This is a remote position.
Interested in helping us change the world of payments forever? The Stellar Development Foundation (SDF) is looking for a talented, experienced, and hands-on Site Reliability Engineer to join our team. In this role, you will be ensuring the reliability of our services, building infrastructure to enable our team's production and testing environments, and greasing the rails of our systems to ensure they're robust, efficient, and easy to deploy.
- Maintain, improve, scale and secure our AWS infrastructure and Ubuntu Linux systems.
- Assist our development teams in running, packaging, deploying and troubleshooting applications
- Work with developers on streamlining deployment processes with Jenkins and other tooling
- Maintain, monitor and improve our Kubernetes clusters.
- Work with development teams on migrating applications to Kubernetes.
- Be responsible for maintenance and improvements to multiple internal services, for example Kubernetes, Prometheus, ELK and LDAP.
- Monitor, triage and respond to alerts in our 24/7/365 environment.
- Participate in design and code reviews, and ensure that the foundation for our services is best in class.
- Evaluate new technologies, design and implement as appropriate.
- Identify automation opportunities and implement by creating custom or by using off the shelf solutions.
- You have 3+ years of experience of working in cloud-based systems operations, as a Linux systems administrator, SRE or DevOps engineer.
- You’re very comfortable with Linux command line
- You're a natural at troubleshooting and debugging - no issue is impossible to solve.

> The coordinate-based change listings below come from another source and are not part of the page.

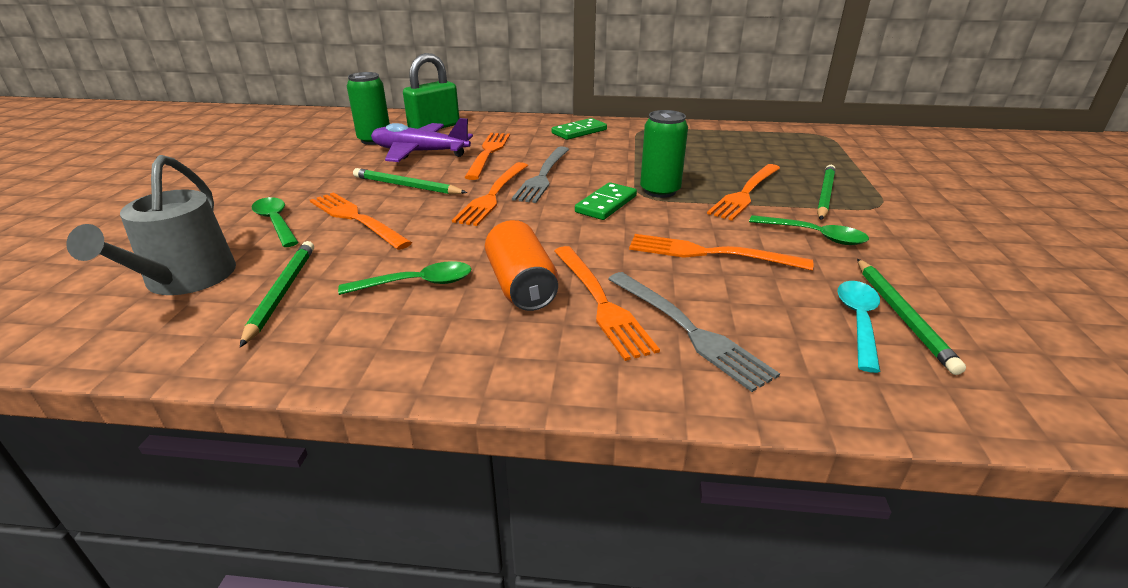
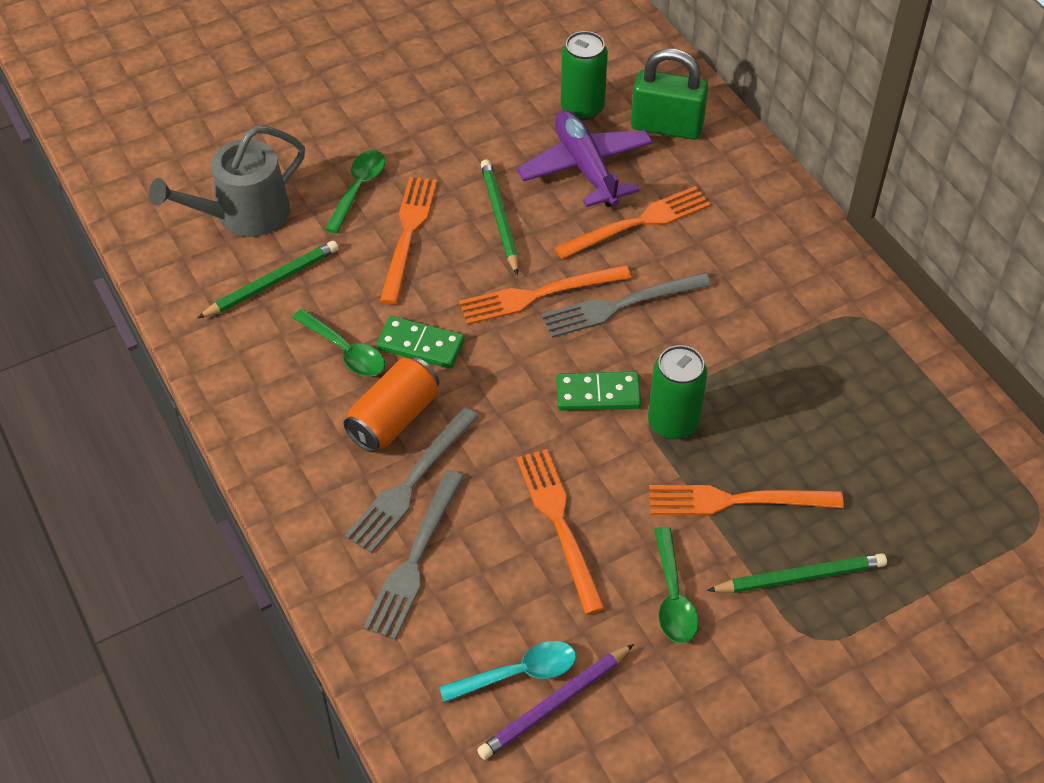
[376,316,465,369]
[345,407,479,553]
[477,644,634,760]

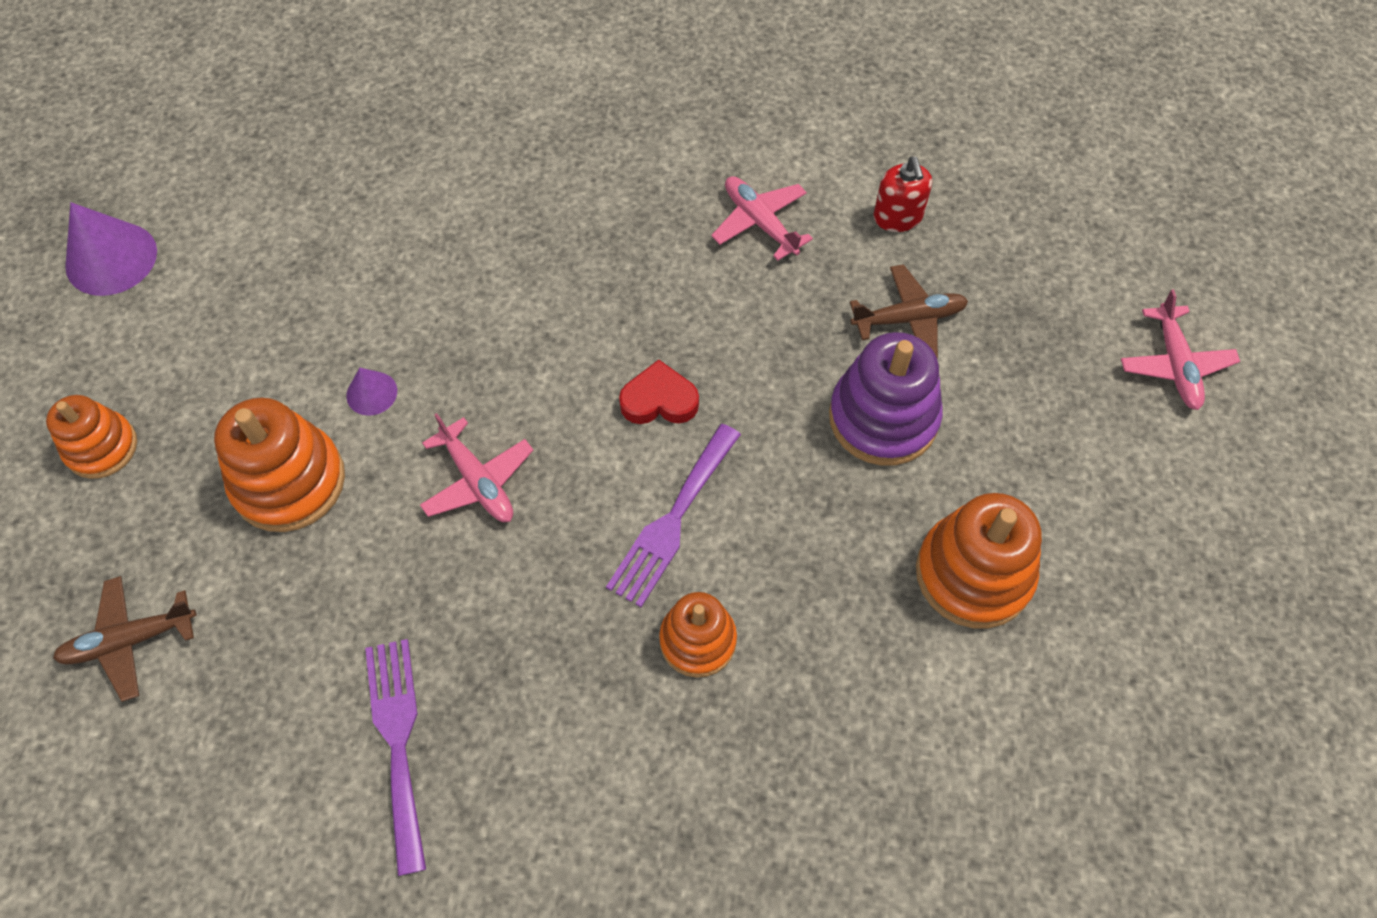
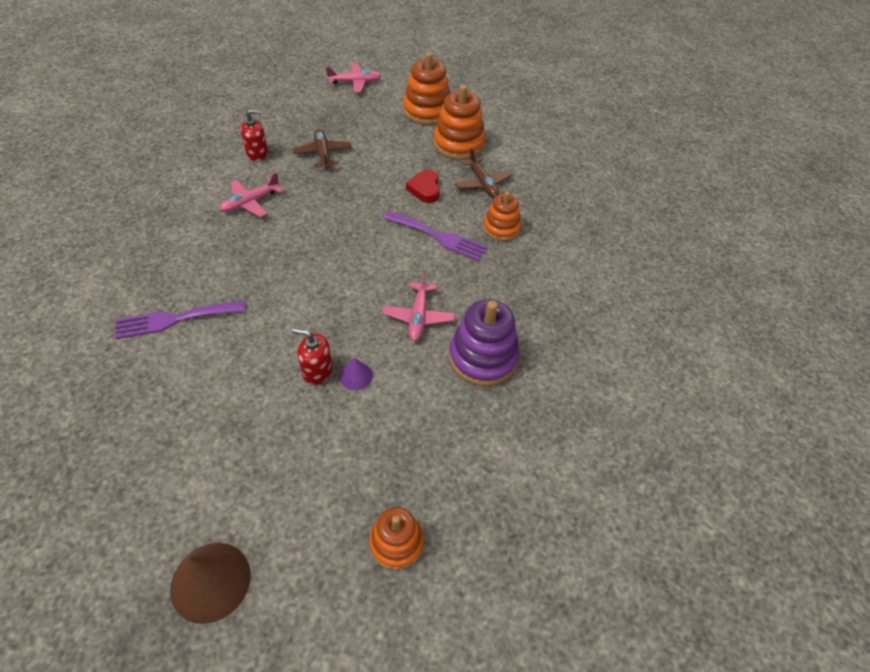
[170,543,251,624]
[449,299,520,386]
[406,170,440,203]
[403,52,450,125]
[382,272,455,341]
[455,148,512,198]
[115,301,245,339]
[292,328,333,385]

- You have a good understanding of computer networking, TCP/UDP, load balancing, distributed computing, web services, and the fundamental protocols used by the internet (HTTP, HTTPS, DNS, etc.).
- You have experience supporting production workloads and are familiar with monitoring concepts and tooling. You’re able to take part in an on-call rotation
- You're proficient in at least one scripting language and you are familiar with a few (Ruby, Perl, Python, Bash, etc.).
- You have first-hand experience with configuration management tools (Puppet, Chef, etc.), preferably Puppet.
- You're always willing to do what it takes to help your teammates - especially in stressful situations.
- You're enthusiastic about working in a small, growing team, you are open, empathetic, and care about putting the best ideas forward in a collaborative and helpful manner.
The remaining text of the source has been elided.